Scientific Games recently announced that it would purchase supplier Bally Technologies, Inc (Bally). Scientific Games purchased top four U.S. slot supplier WMS in 2013. The Bally buy follows GTech's announced acquisition of International Gaming Technology (IGT). Both businesses stand to benefit from the expansion of online gaming and other quickly evolving channels, which include social gaming.
The Scientific Games' merger further consolidates the already oligopolistic slot supplier industry to create an almost equal sized competitor to IGT, the incumbent market share leader, and offers tangible cost synergies.
Scientific Games estimates $220 million in cost synergies from the merger, which we think is achievable. Scientific Games says $33 million will come from cost of goods sold, $43 million will be generated via R&D with $144 million from sales, general, and administrative (SG&A) costs. The SG&A target is less than one-half of Bally's annualized SG&A costs ($88 million for quarter ended March 31, 2014) and the R&D estimate is justifiable based on how much IGT spends on R&D relative to its roughly $2 billion slots-related revenue base.

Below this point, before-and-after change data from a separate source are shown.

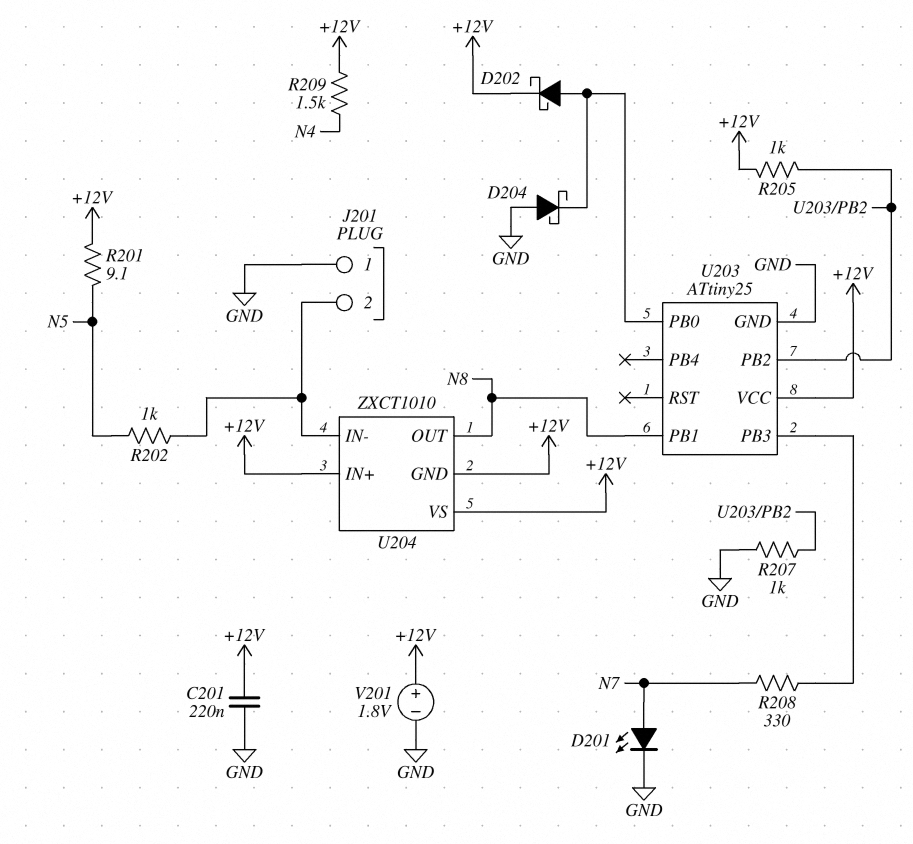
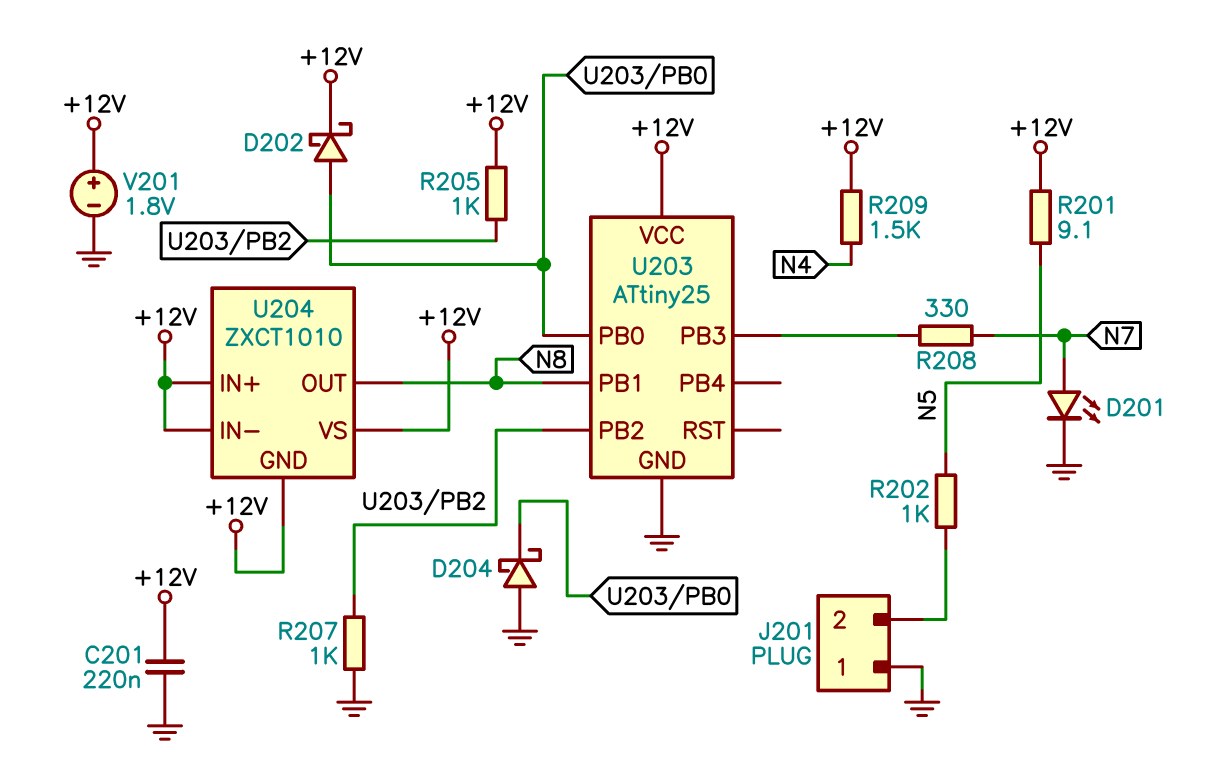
U204 pin IN-: J201/2 -> +12V

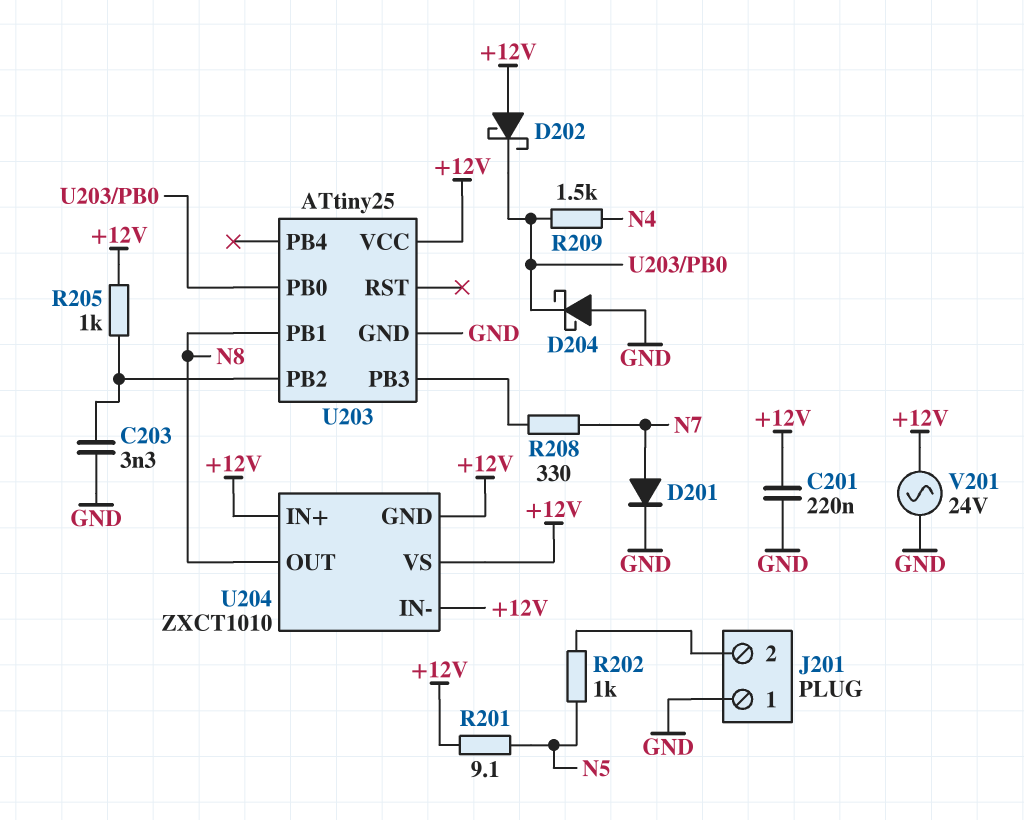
C203: none -> 3.3nF (GND, U203/PB2)
D201: LED (A N7, K GND) -> diode (A N7, K GND)
D202: schottky (A U203/PB0, K +12V) -> schottky (A +12V, K U203/PB0)
R207: 1k (GND, U203/PB2) -> none
R209: 1.5k (+12V, N4) -> 1.5k (N4, U203/PB0)
V201: 1.8V (plus +12V, minus GND) -> AC 24V (+12V, GND)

In addition to cost synergies, we believe a marriage of slots and lottery business will enable Scientific Games and GTech to leverage Bally's and IGT's slot content, respectively, across their lottery business. This is especially important because of the proliferation of online gaming, which lottery operators have an opportunity to participate in. Scientific Games, along with 888, is the main online gaming vendor for the state of Delaware.
As casino operators remain content with somewhat older gaming floors, the slot machine replacement cycle has not been able to fully recover post-recession. We believe new casino openings in the U.S. will also be far and few between relative to the rapid ascent of regional casinos in the 1990s and early 2000s.

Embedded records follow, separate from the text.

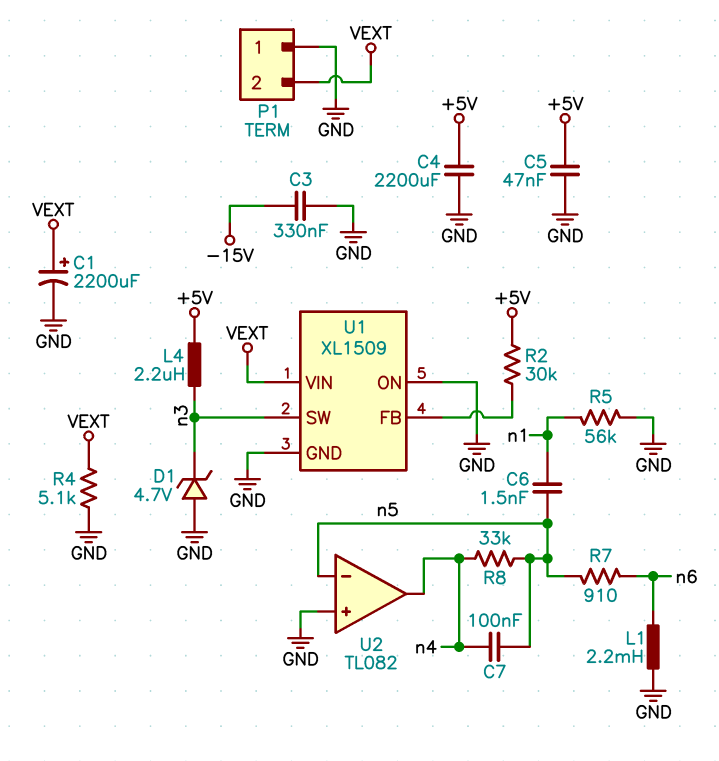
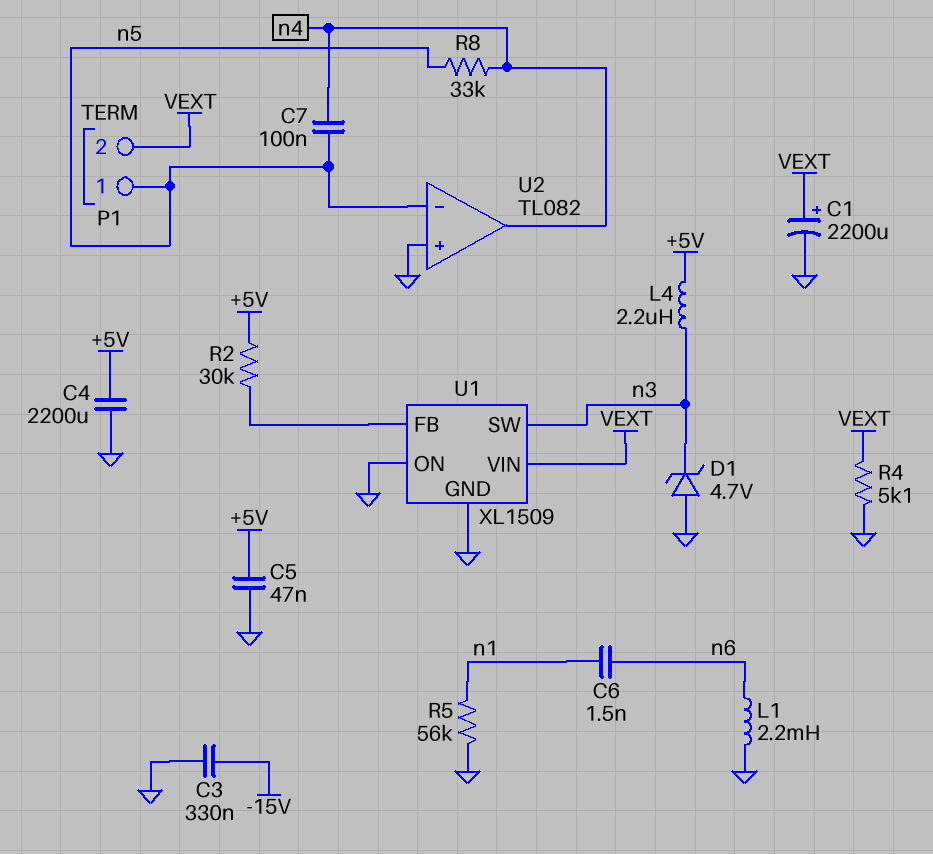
C6: 1.5nF (n1, n5) -> 1.5nF (n1, n6)
P1 pin 1: GND -> n5
R7: 910 (n5, n6) -> none

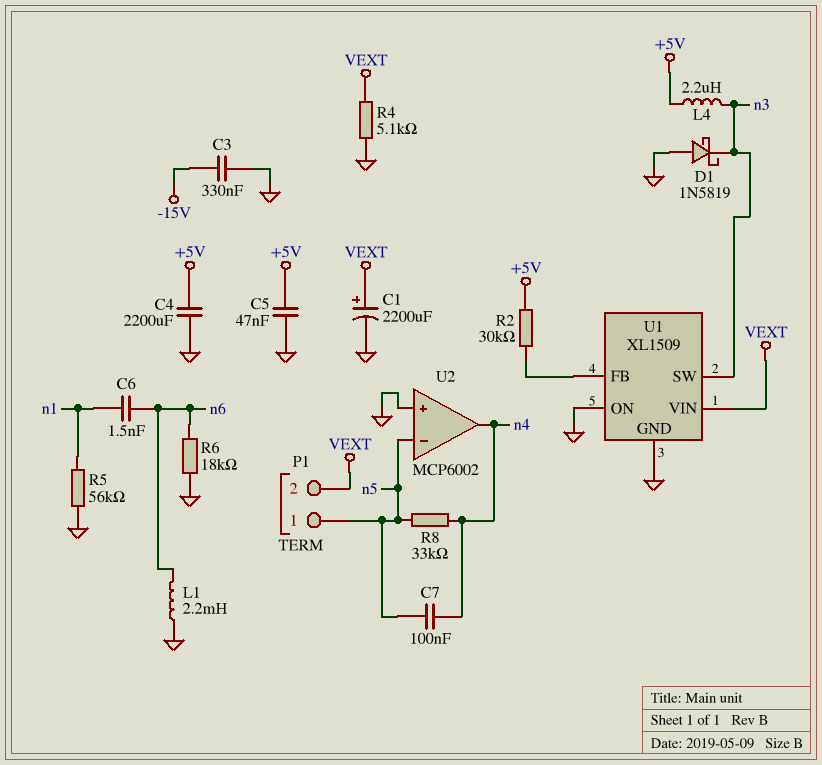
D1: zener 4.7V (A GND, K n3) -> schottky 1N5819 (A GND, K n3)
R6: none -> 18k (GND, n6)
U2: TL082 -> MCP6002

Fitch expects the fundamentals for the slot segment to remain soft longer term as more of the casino floor is allocated towards table games and regional casino markets continue to be beleaguered by the more frugal U.S. consumer. Slots represented about 73% of positions across Caesars Entertainment Corp's portfolio of 30 casinos in 2013 compared to 78% in 2007 on the same-store basis. Fitch believes that the younger generations' preference for table games will continue to drive this trend and expects slots to account for roughly 75% of the U.S. regional casinos' revenues over the next 10-20 years relative to about 85% currently.
Fitch discussed the demographics shift and the regional casino headwinds in a recent report "U.S. Regional Gaming: Long-Term Headwinds Abound (A Study of Secular Trends in U.S. Regional Gaming)" dated July 21, 2014, which is available on our website www.fitchratings.com.
Additional information is available on www.fitchratings.com.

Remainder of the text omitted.